In the ODENet structure, we propagate the hidden state forward in time using Euler’s method on the ODE defined by f(z, t, 𝛳). However, we can expand to other ODE solvers to find better numerical solutions. With over 100 years of research in solving ODEs, there exist adaptive solvers which restrict error below predefined thresholds with intelligent trial and error. These methods modify the step size during execution to account for the size of the derivative. For example, in a t interval on the function where f(z, t, 𝛳) is small or zero, few evaluations are needed as the trajectory of the hidden state is barely changing. But when the derivative f(z, t, 𝛳) is of greater magnitude, it is necessary to have many evaluations within a small window of t to stay within a reasonable error threshold.
There are some interesting interpretations of the number of times d an adaptive solver has to evaluate the derivative. If d is high, it means the ODE learned by our model is very complex and the hidden state is undergoing a cumbersome transformation. Meanwhile if d is low, then the hidden state is changing smoothly without much complexity. Thus, the number of ODE evaluations an adaptive solver needs is correlated to the complexity of the model we are learning. In terms of evaluation time, the greater d is the more time an ODENet takes to run, and therefore the number of evaluations is a proxy for the depth of a network. In adaptive ODE solvers, a user can set the desired accuracy themselves, directly trading off accuracy with evaluation cost, a feature lacking in most architectures.
With adaptive ODE solver packages in most programming languages, solving the initial value problem can be abstracted: we allow a black box ODE solver with an error tolerance to determine the appropriate method and number of evaluation points. The pseudocode is shown on the left.

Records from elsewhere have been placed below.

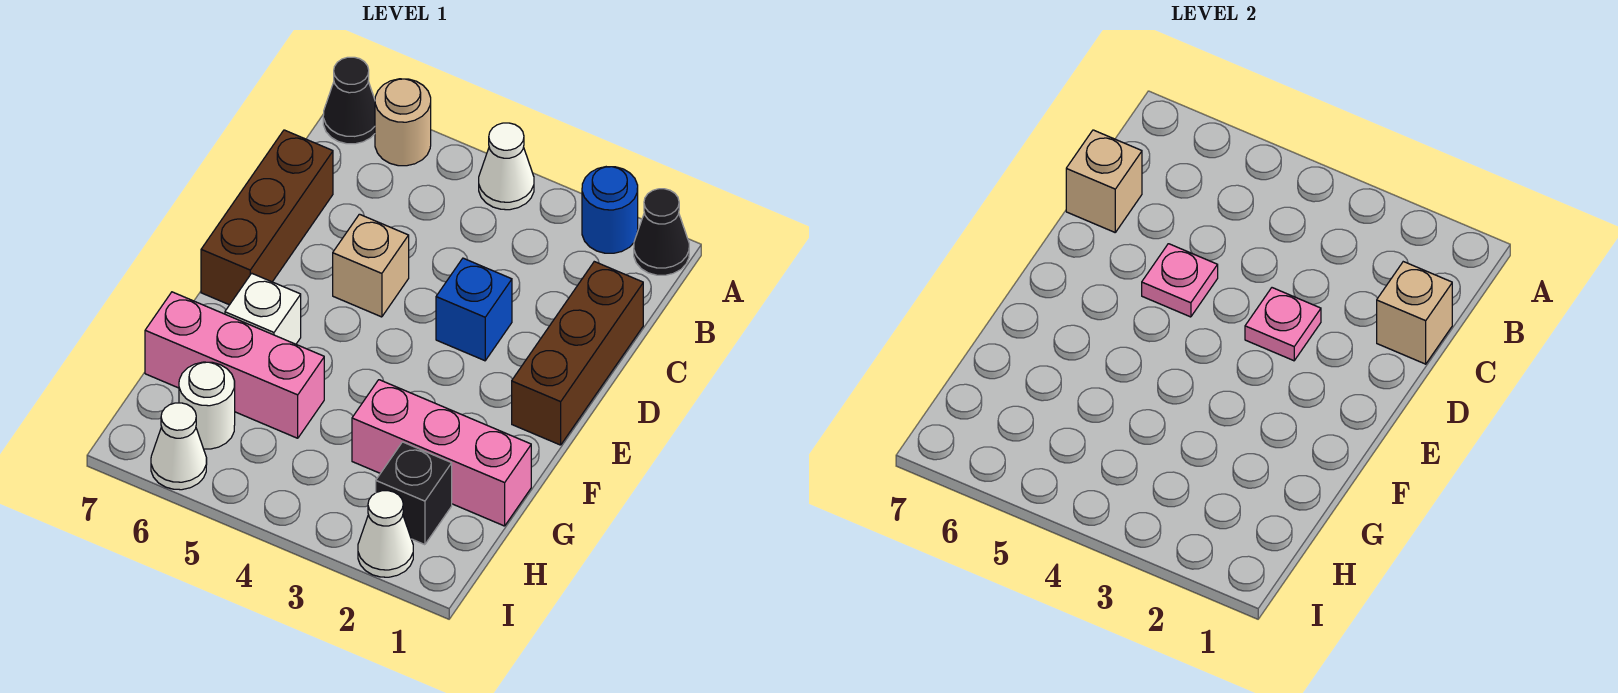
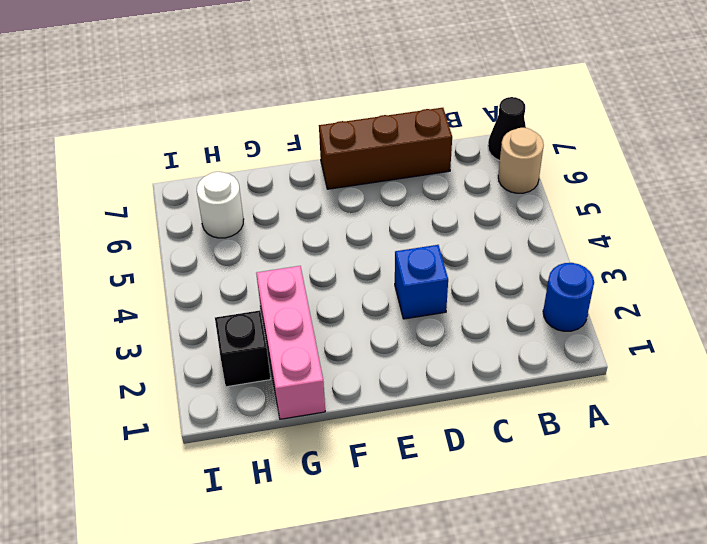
none -> black cone A1 level 1
none -> white cone A4 level 1
none -> brown brick C1:E1 level 1

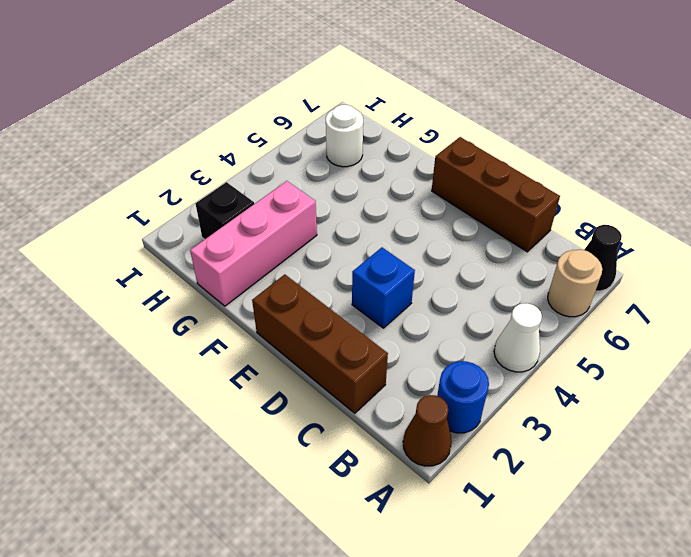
brown cone A1 level 1 -> black cone A1 level 1
none -> tan brick D5 level 1
none -> white brick F6 level 1
none -> pink brick G5:G7 level 1

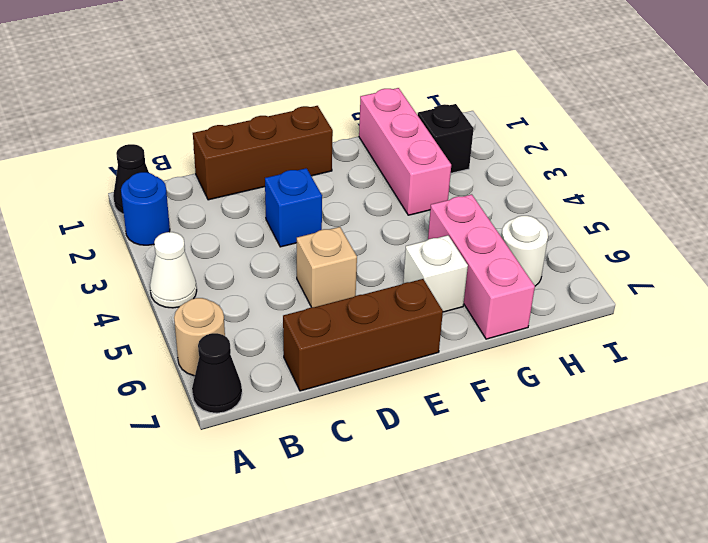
none -> white cone I2 level 1
none -> white cone I6 level 1
none -> tan brick C1 level 2

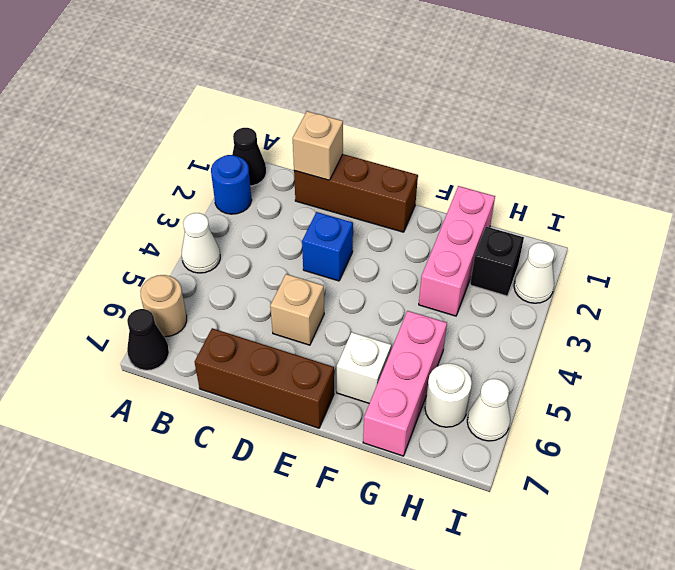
none -> tan brick C7 level 2
none -> pink plate D3 level 2
none -> pink plate D5 level 2

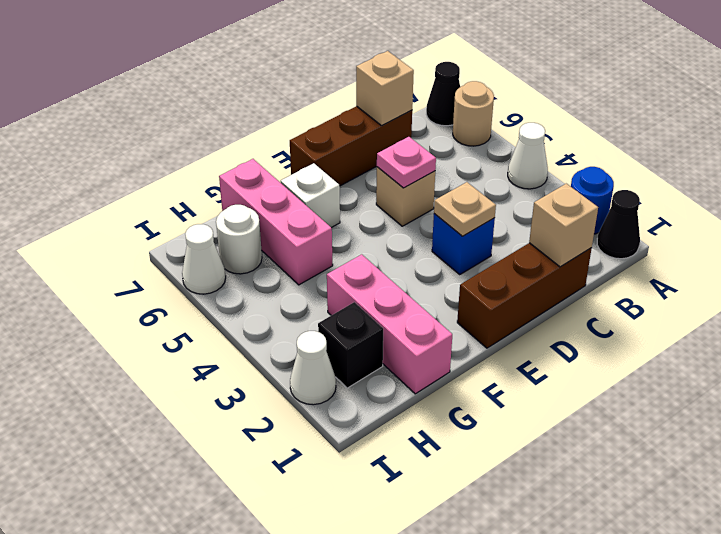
tan plate D3 level 2 -> pink plate D3 level 2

Continuous depth ODENets are evaluated using black box ODE solvers, but first the parameters of the model must be optimized via gradient descent. To do this, we need to know the gradient of the loss with respect to the parameters, or how the loss function depends on the parameters in the ODENet. In deep learning, backpropagation is the workhorse for finding this gradient, but this algorithm incurs a high memory costs to store the intermediate values of the network. On top of this, the sheer number of chain rule applications produces numerical error. Since an ODENet models a differential equation, these issues can be circumvented using sensitivity analysis methods developed for calculating gradients of a loss function with respect to the parameters of the system producing its input. We defer the curious reader to read the derivation in the original paper .
Neural ODEs for Supervised Learning
In the Neural ODE paper, the first example of the method functioning is on the MNIST dataset, one of the most common benchmarks for supervised learning. It contains ten classes of numerals, one for each digit as shown below.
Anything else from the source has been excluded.